Desde abril havia uma força crescente desta distinta classe para uma flexibilização da quarentena, encontrando resistência do governo estadual que estendera a quarentena na forma mais “firme” desde março e alcançaria maio desta forma, não obstante, aquele que senta na cadeira presidencial optará pelo clamor desta classe e por outros interesses que lhe diziam mais próximo ao ir em oposição as medidas. Se fosse para aplicar a sordidez dessa figura do macro em micro, diria que cabe perfeitamente na fraqueza do nosso ilustríssimo perfeito e no representante da distinta classe, Herr Kaiser.
Kaiser, substantivo masculino, designação alemã de imperador, derivada do latim Caesar (césar) através do grego e do gótico. Fem: kaiserina.
vide: Otto Von Bismarck.
vide: Império Germânico.
vide: Primeiro Genocídio do Século 20.
Herr Kaiser, com seu cabelo escovado para trás, terno alinhado e sorriso sem lábio ia a público proclamar que “não é com quarentena que se contém a pandemia”, afinal, os estabelecimentos haviam “regras sanitárias que eram respeitadas pela grande maioria dos empresários, com distanciamento e uso de máscaras, controle rigoroso”. O mantra, repetido uníssono ao governo do miliciano era, “saúde e economia precisam estar em equilíbrio, em todos os momentos”.
Como não acreditar?
Nosso prefeito, a mistura do velho e do desgastado, ouvindo seu povo, afrouxou a crescente e naquele ponto decrépita quarentena no mais tardar, começo de junho. As regras sanitárias e controle rigoroso se mostraram, como esperado, aquilo que se prometeu. A cidade ultrapassou, em tempo, dos quatro mil infectados e uma crescente população de mortos que acompanhavam os mais de 74 mil derivados de outros cantos por igual esquecidos e castigados. Não paramos de contar os que já foram, só convivemos com a infantaria dos mais de 160 mil, eles podem parar de usar máscara, se bem que visto agora não é somente eles que abandonaram o adereço. Vacina neste ponto é irrelevante, sangue coagulado não percorre veias, corações apodrecidos não batem.
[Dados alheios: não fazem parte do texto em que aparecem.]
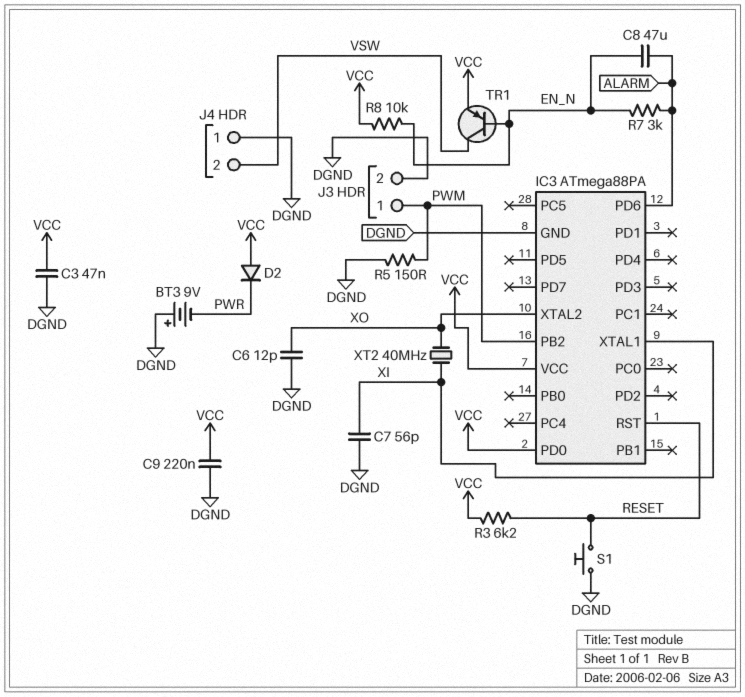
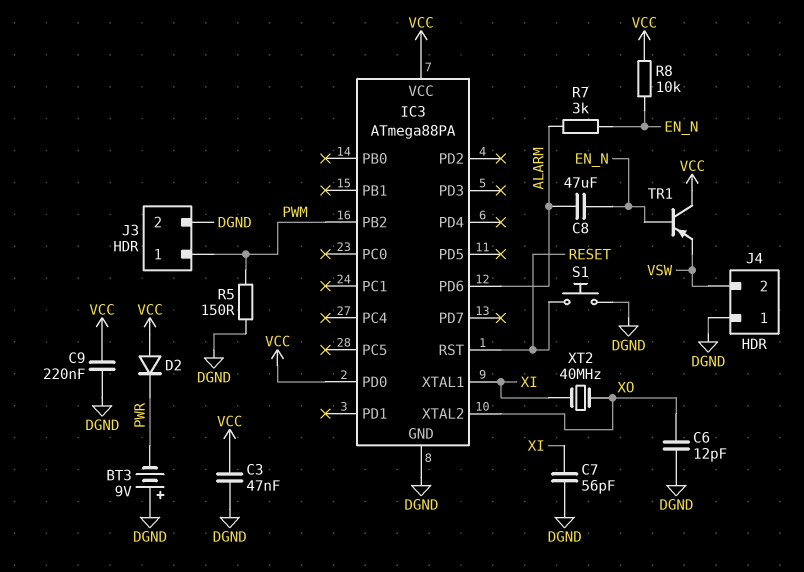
R3: 6.2k (RESET, VCC) -> none
TR1: PNP (B EN_N, C VSW, E VCC) -> PNP (B EN_N, C VCC, E VSW)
Sem luz, água e com calor, medicados preventivamente a base de placebo e desejo fervente, comemorando as pequenas vitórias para ignorar o óbvio.
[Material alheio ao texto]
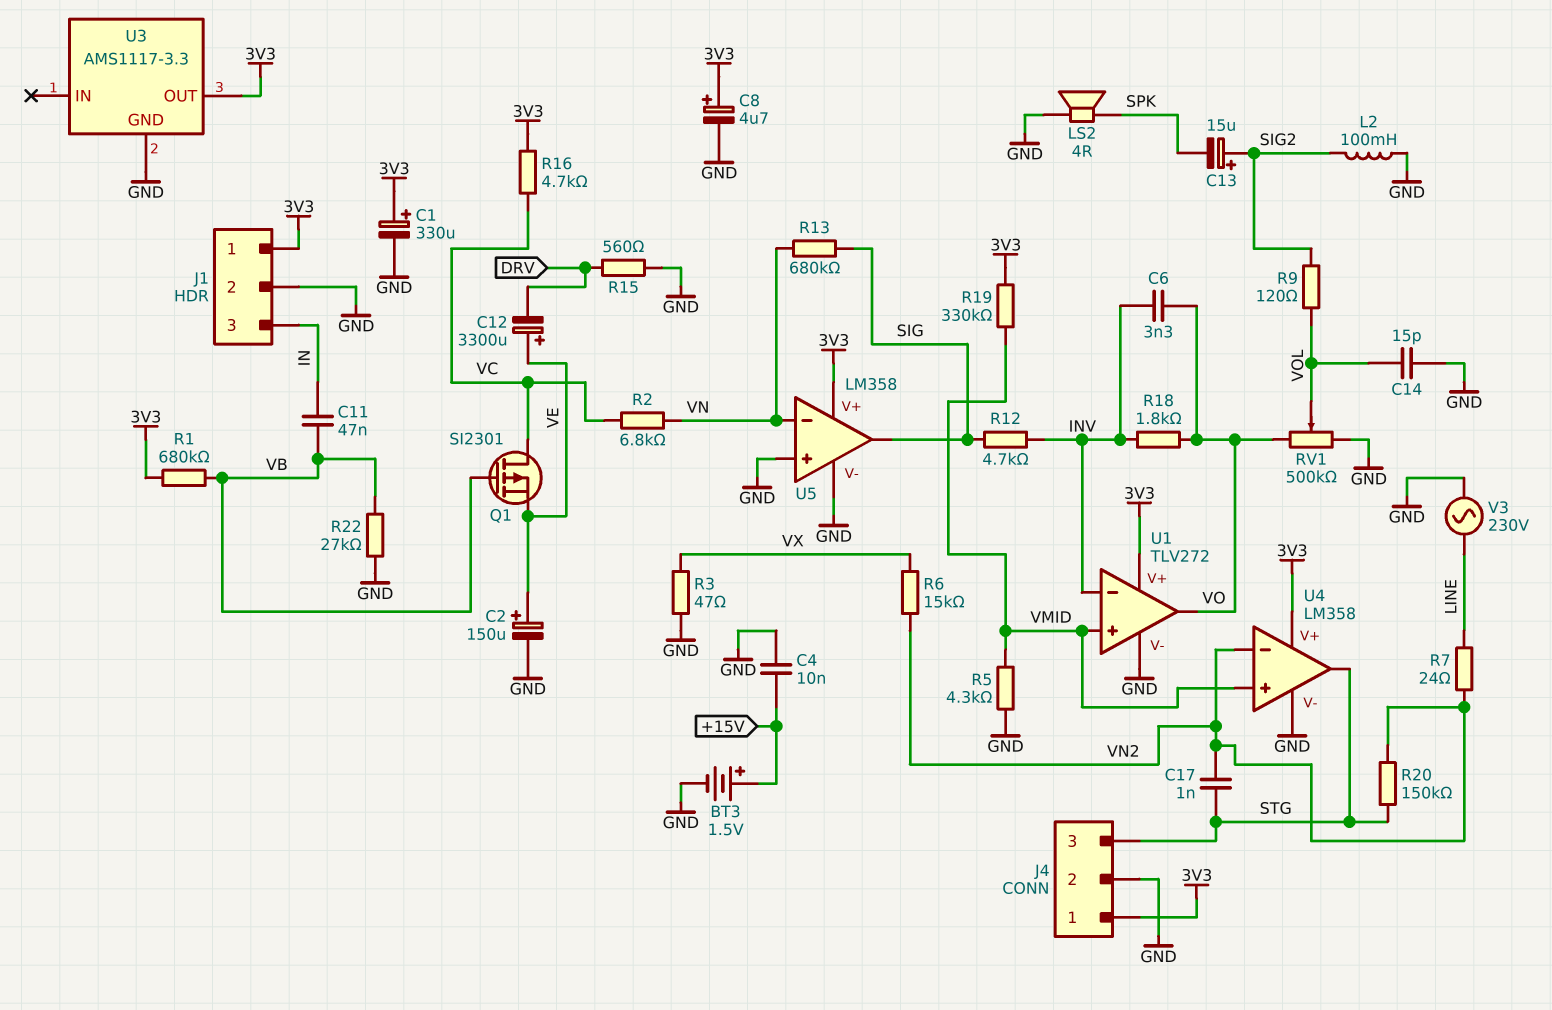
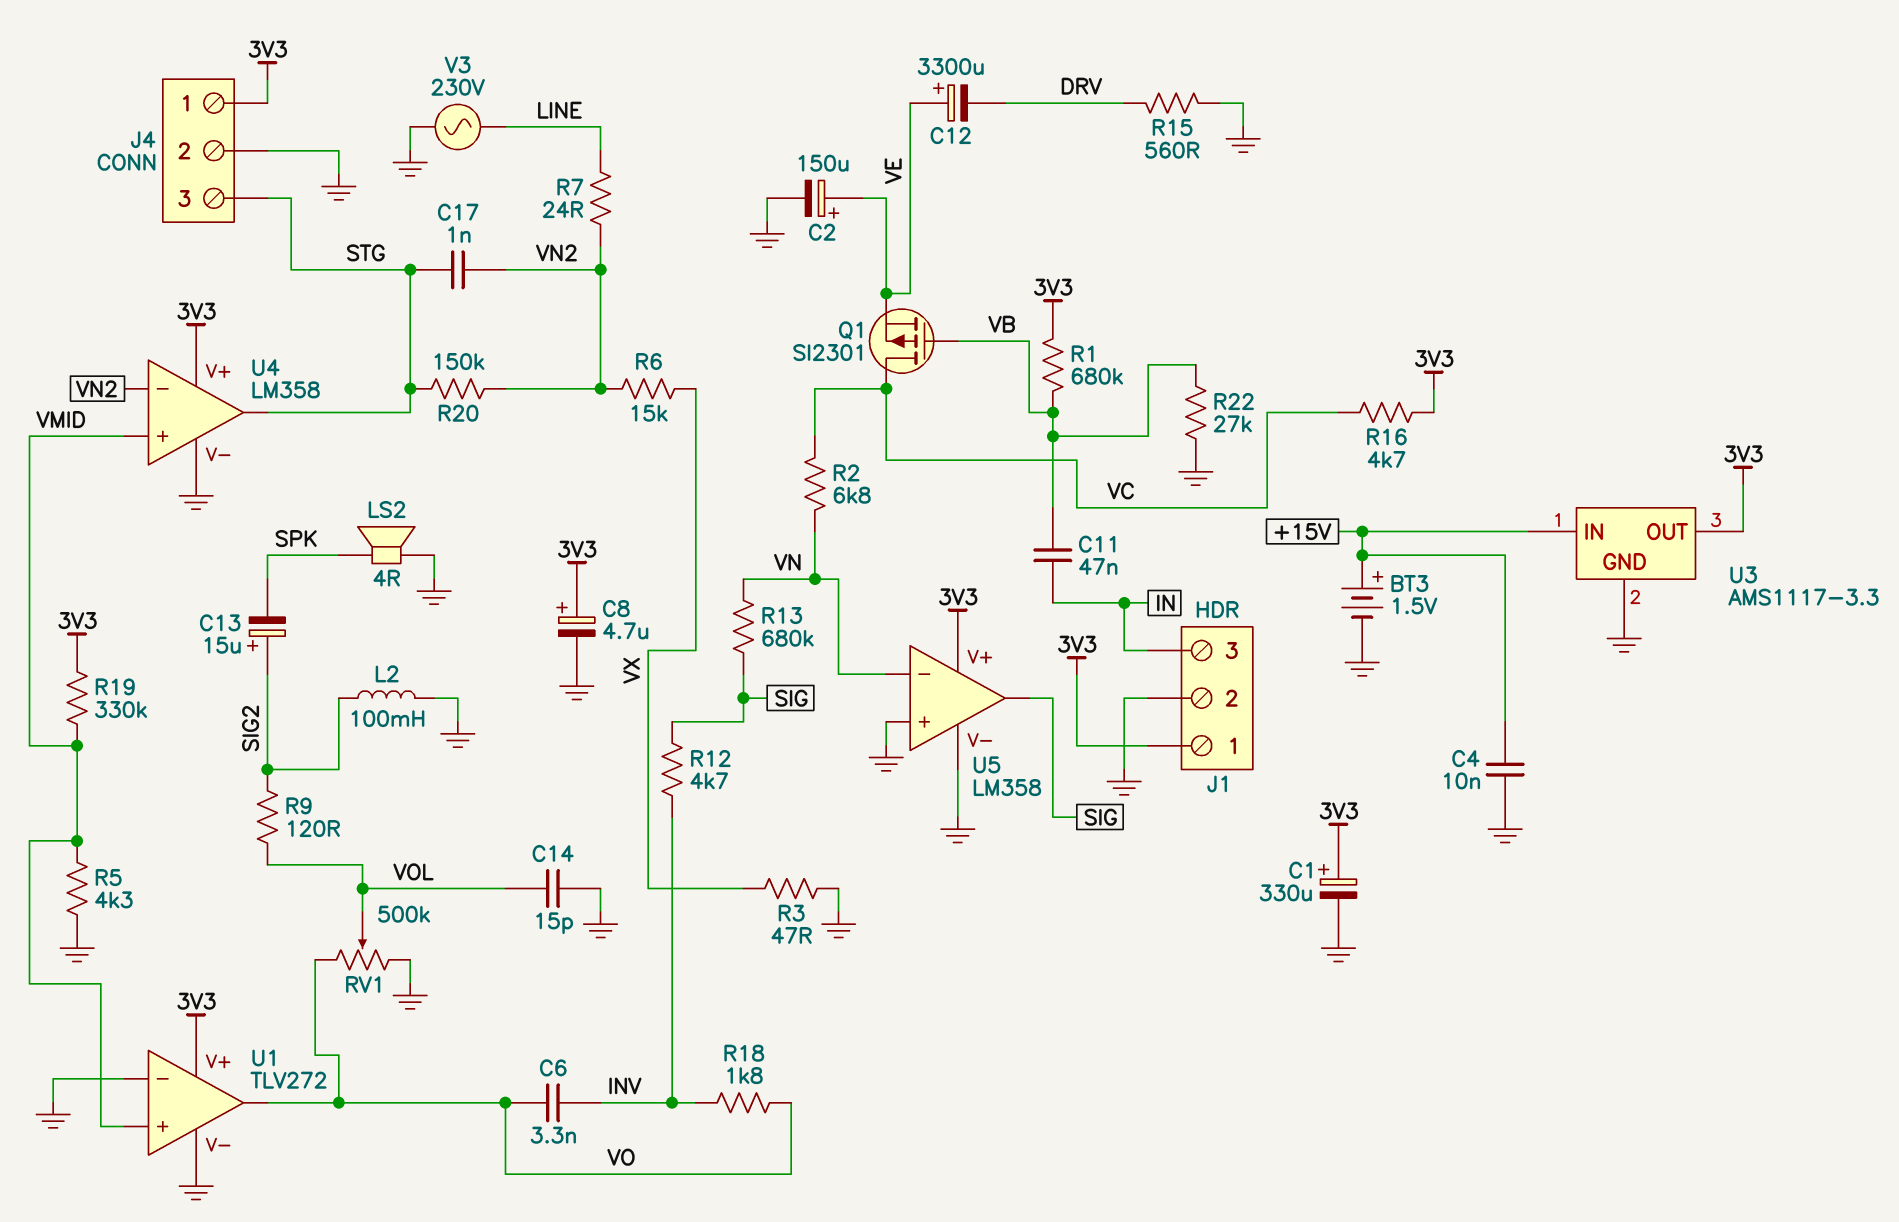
U1 pin in-: INV -> GND
U3 pin IN: none -> +15V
Os mortos falam e caminham. Estão nos bares e nos restaurantes (que estão sem luz), nos centros do poder e nas sociedades de notáveis (que falta comida), estão levando os vivos consigo, por assassinato ou suicídio, induzindo esse ímpeto, estão nos conduzindo aos seus santuários situados nos shopping centers e nos mercados de rua. Caminhamos entre eles, conversamos com eles e acabamos trocando cervejas (quentes) com eles. Pulsamos todos por esse abraço da morte pela peste, todo um país, uníssono. Delirando em febre.
Um suicídio coletivo, como nunca antes visto cuja carta se estende em demasia. Um país de maricas. O último que sair que apague a luz e pague a conta da empresa espanhola.